New API WindowsLongPath option

Started by Phil Harvey, November 01, 2024, 04:19:32 PM

Previous topic - Next topic

FrankB

Quote from: Phil Harvey on November 04, 2024, 04:45:40 PMYes, I'm not adding the "\\?\" prefix unless the length gets close the the limit, or if it is needed for a UNC drive.

In my view the only difference between UNC and Non-UNC is the prefix itself \\?\ <=> \\?UNC\. UNC paths, just like Non-UNC paths, work fine without prefixing if the length is < 247.

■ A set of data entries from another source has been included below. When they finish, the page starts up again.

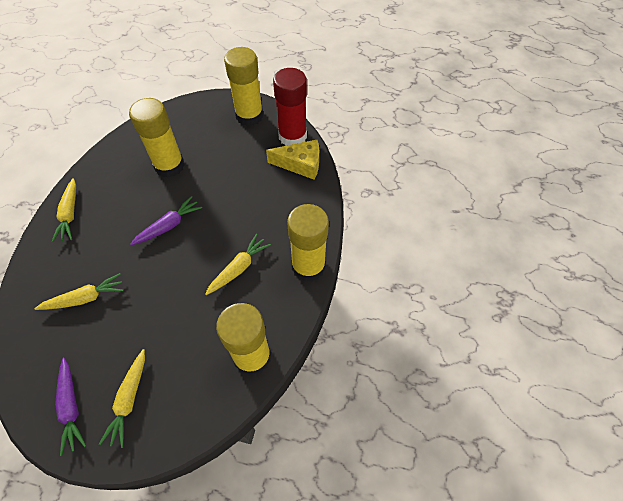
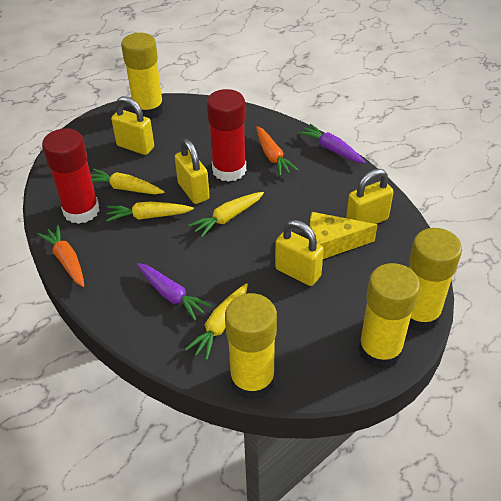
orange carrot: 0 -> 2
red glue stick: 1 -> 2
yellow padlock: 0 -> 4

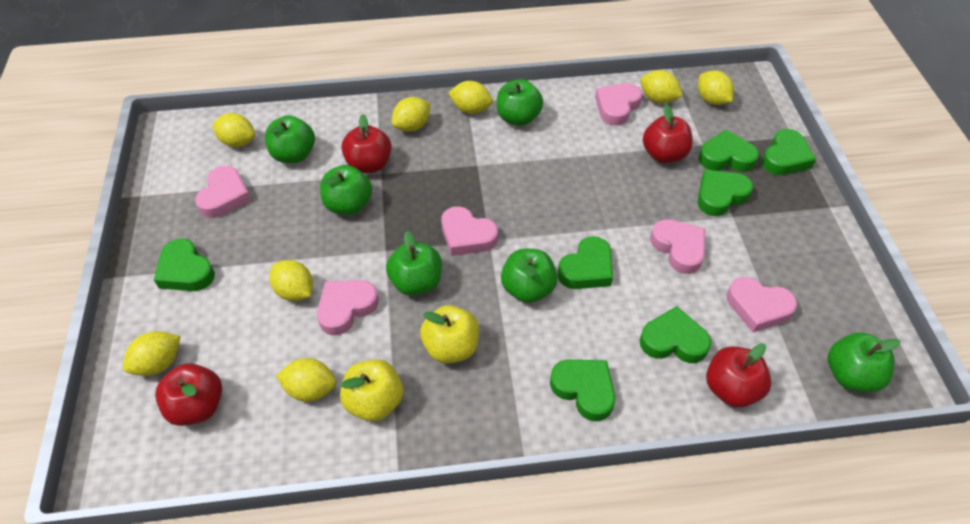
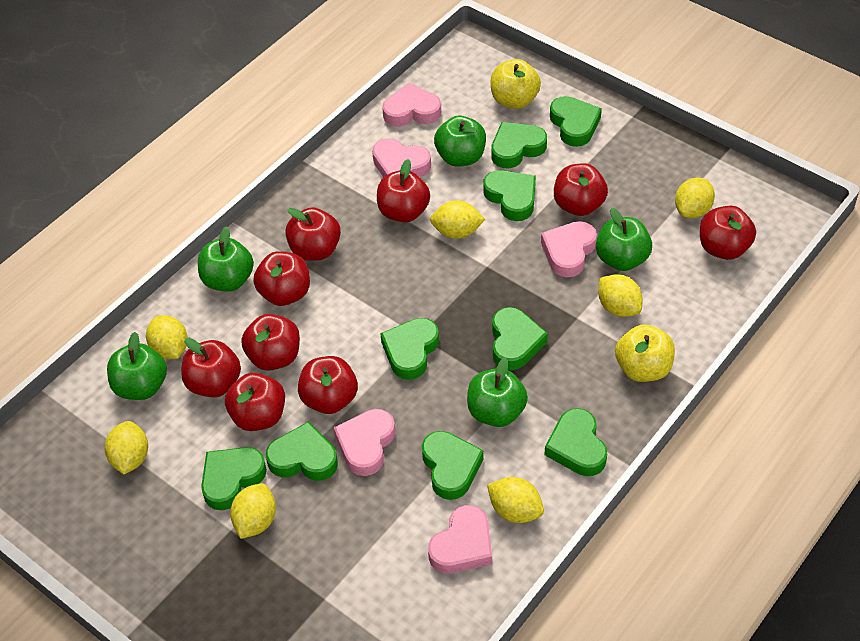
green apple: 6 -> 5
green heart: 7 -> 9
pink heart: 6 -> 5
red apple: 4 -> 9
yellow lemon: 8 -> 7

But that's only for the record. You can leave it like it is.
I will continue to use this fix while testing GUI, and if anything comes up, I will notify you.

Frank

Phil Harvey

I see. OK.  No worries though.  I'll leave it as is.

- Phil
...where DIR is the name of a directory/folder containing the images.  On Mac/Linux/PowerShell, use single quotes (') instead of double quotes (") around arguments containing a dollar sign ($).

FrankB

Problem found with -Api WindowsLongPath and proposed solution

Hi Phil,

The problem I found with -Api WindowsLongPath is that it doesn't accept International (Wide) characters in the directory name. (EG: Greek = Ελληνικα) The undocumented option -Api debug=1 shows that getcwd is the culprit.
K:\TestPath\SHORT DIR\SUB DIR1\SUB DIR2\SUB DIR3\Ελληνικα>exiftool -filename -api windowslongpath=1 -api debug=1 Greek.jpg
WindowsLongPath input : Greek.jpg
WindowsLongPath getcwd: K:\TestPath\SHORT DIR\SUB DIR1\SUB DIR2\SUB DIR3\???????a

Side Note: Later on when I scanned where getcwd is used in ExifTool, I noticed that the -filepath is not supported for these directory names, because getcwd is unable to cope with wide characters.

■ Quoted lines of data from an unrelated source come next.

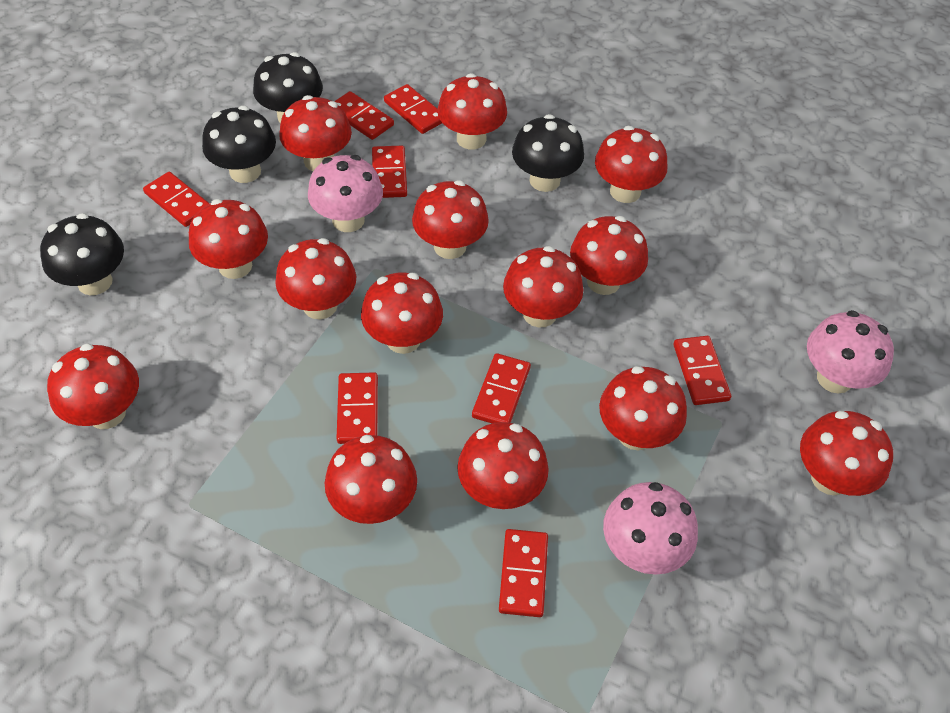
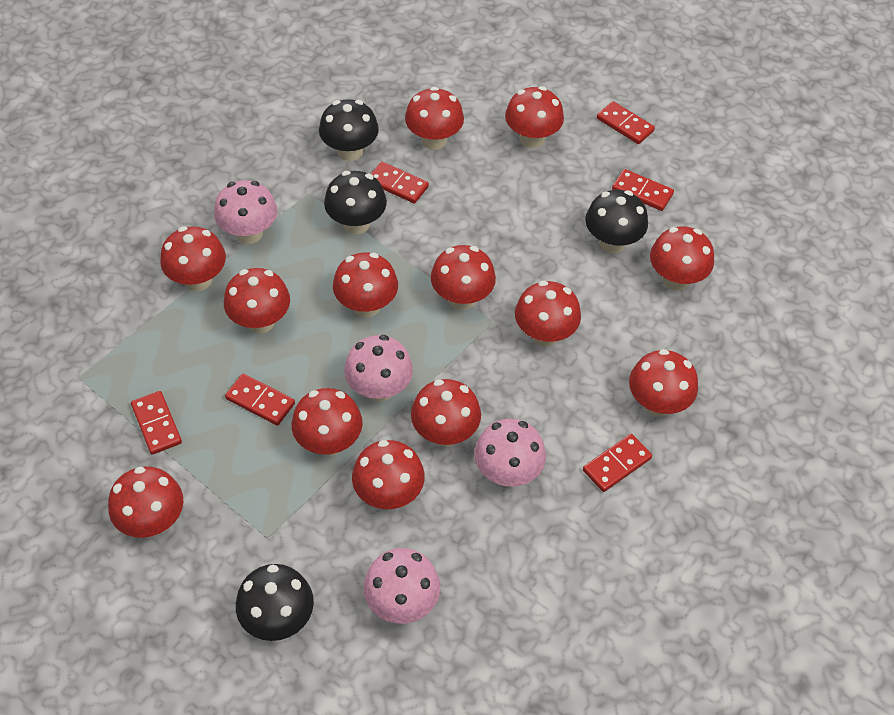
pink mushroom: 3 -> 4
red domino: 8 -> 6
red mushroom: 14 -> 13

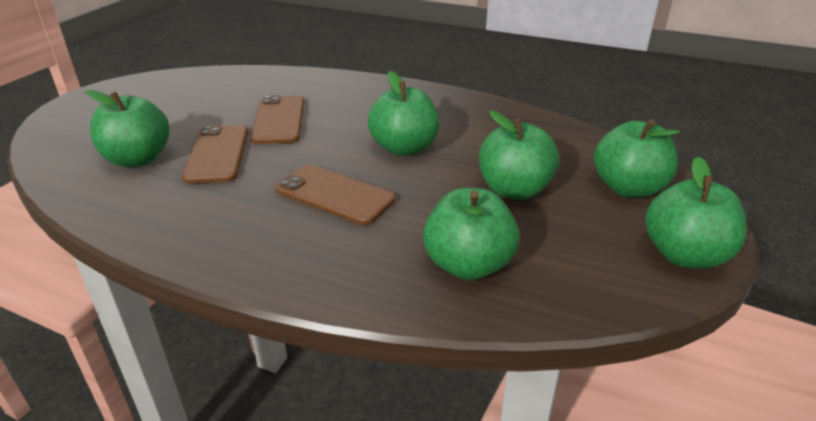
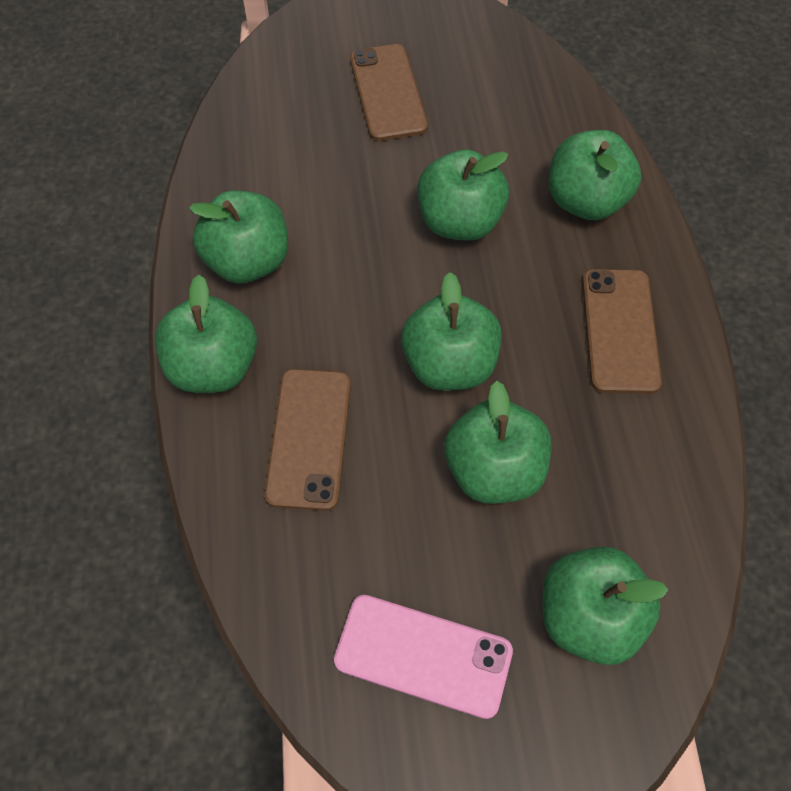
green apple: 6 -> 7
pink phone: 0 -> 1

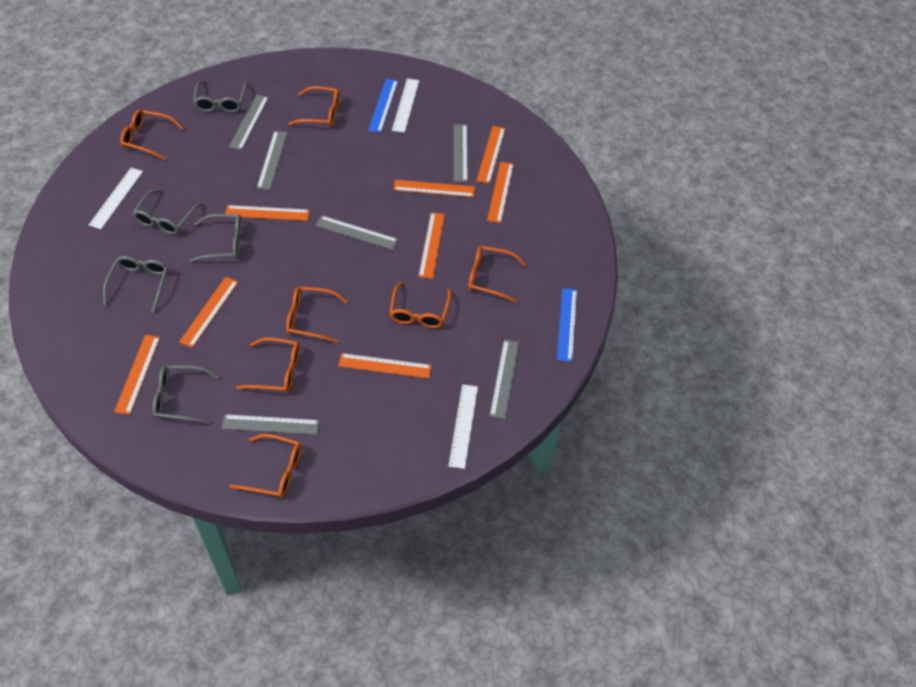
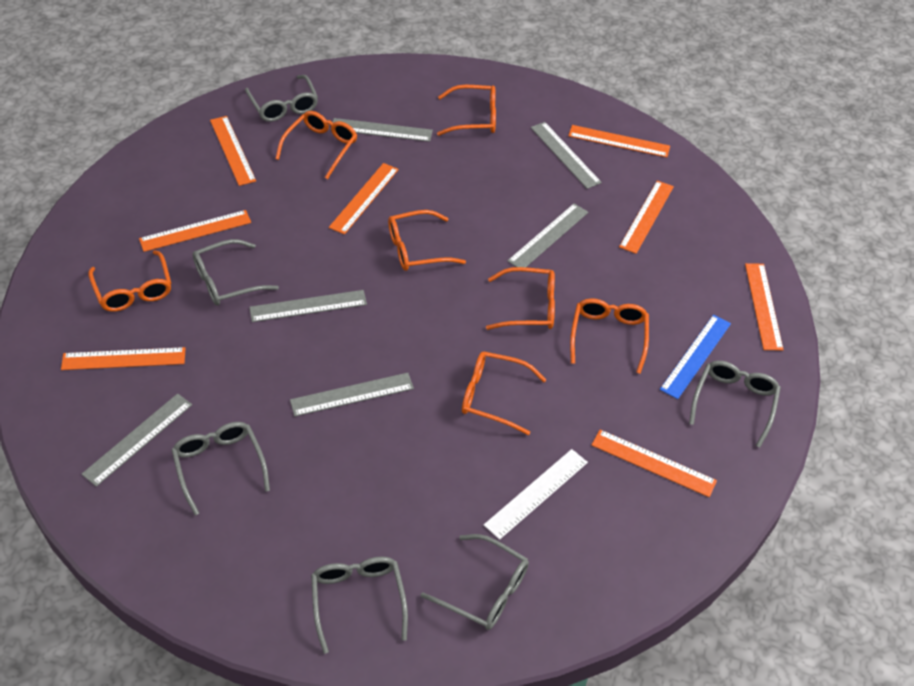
blue ruler: 2 -> 1
grey glasses: 5 -> 6
white ruler: 3 -> 1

Thinking of a solution I came up with the Win32API method GetFullPathName in kernel32.dll. This function can handle wide characters, and as bonus it handles all the special cases. Like relative paths on another drive, dos device filenames, UNC paths etc.

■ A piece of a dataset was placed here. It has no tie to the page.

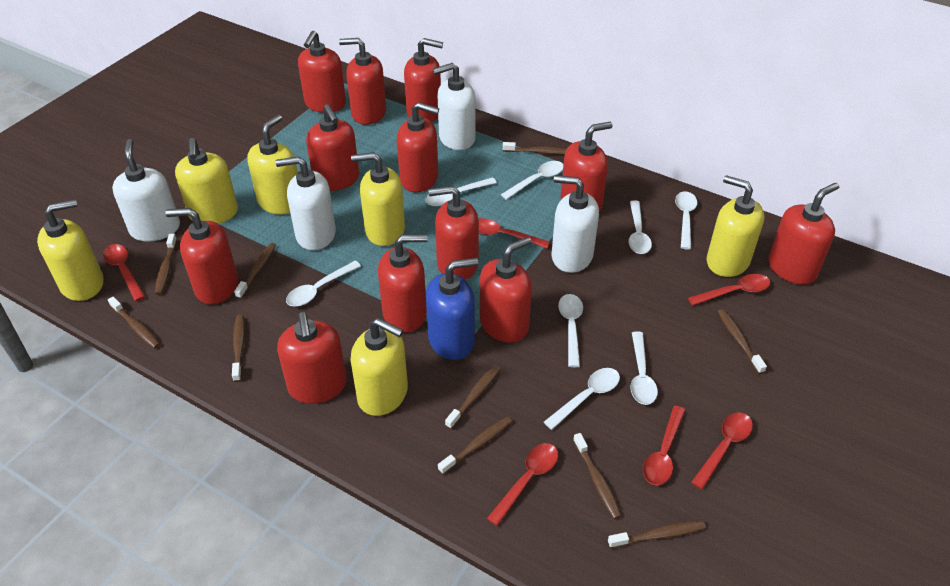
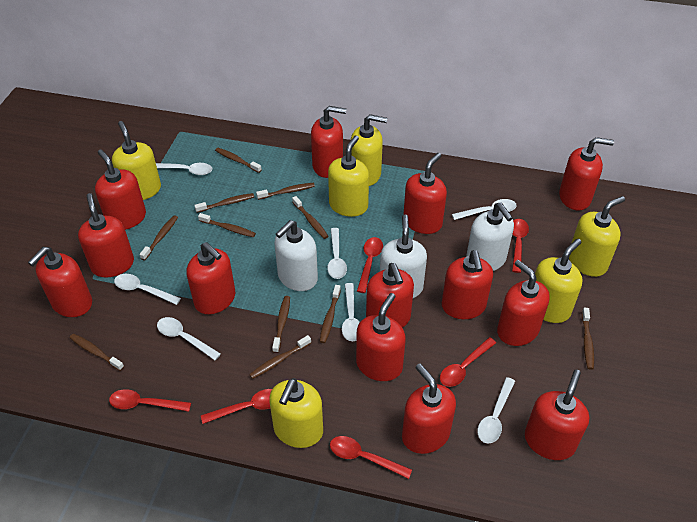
blue soap dispenser: 1 -> 0
brown toothbrush: 10 -> 11
red soap dispenser: 12 -> 13
white soap dispenser: 4 -> 3
white spoon: 8 -> 7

I ran tests on Windows XP, 7, 8, 10 and 11, on filenames containing combinations of short, long, Ansi and Wide characters, on local hard drives, mapped network drives and unc paths. In a CMD prompt and from ExifToolGui. They all behaved well.

See the attached zip for the full exiftool.pm and the directory with filenames I used for testing.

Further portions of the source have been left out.